Symposium on Geometry Processing 2003, 138-145.
Subdivision and displacement of genus-zero mesh realized as GPU image processing.
Abstract: Previous parametric representations of smooth genus-zero surfaces require a collection of abutting patches (e.g. splines, NURBS, recursively subdivided polygons). We introduce a simple construction for these surfaces using a single uniform bi-cubic B-spline. Due to its tensor-product structure, the spline control points are conveniently stored as a geometry image with simple boundary symmetries. The bicubic surface is evaluated using subdivision, and the regular structure of the geometry image makes this computation ideally suited for graphics hardware.

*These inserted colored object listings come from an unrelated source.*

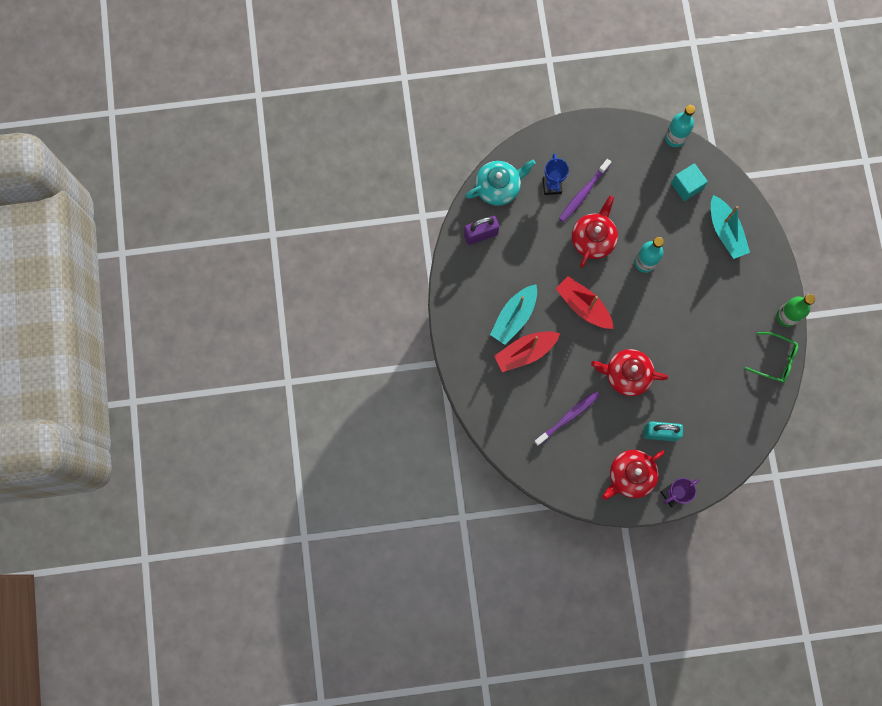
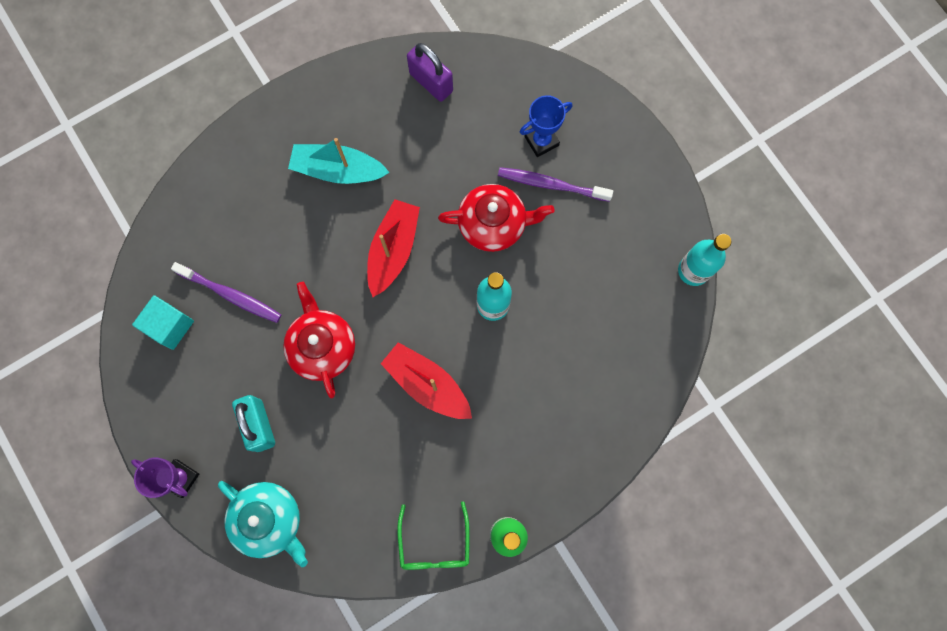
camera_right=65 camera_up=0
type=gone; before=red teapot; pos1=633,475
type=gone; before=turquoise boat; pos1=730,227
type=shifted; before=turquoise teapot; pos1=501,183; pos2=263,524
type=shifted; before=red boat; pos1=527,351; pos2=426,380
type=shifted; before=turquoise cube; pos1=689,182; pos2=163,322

Specifically, we let the fragment shader pipeline perform subdivision by applying a sequence of masks (splitting, averaging, limit, and tangent) uniformly to the geometry image. We then extend this scheme to provide smooth level-of-detail transitions from a subsampled base octahedron all the way to a finely subdivided, smooth model. Finally, we show how the framework easily supports scalar displacement mapping.
Hindsight: After publication, we were able to merge the splitting and averaging steps into a single rasterization pass. The new feature of vertex textures in DirectX9 provide another technique for cycling rasterization output back into the vertex stream. Being able to process geometry as images within the highly parallel GPU rasterizer is exciting.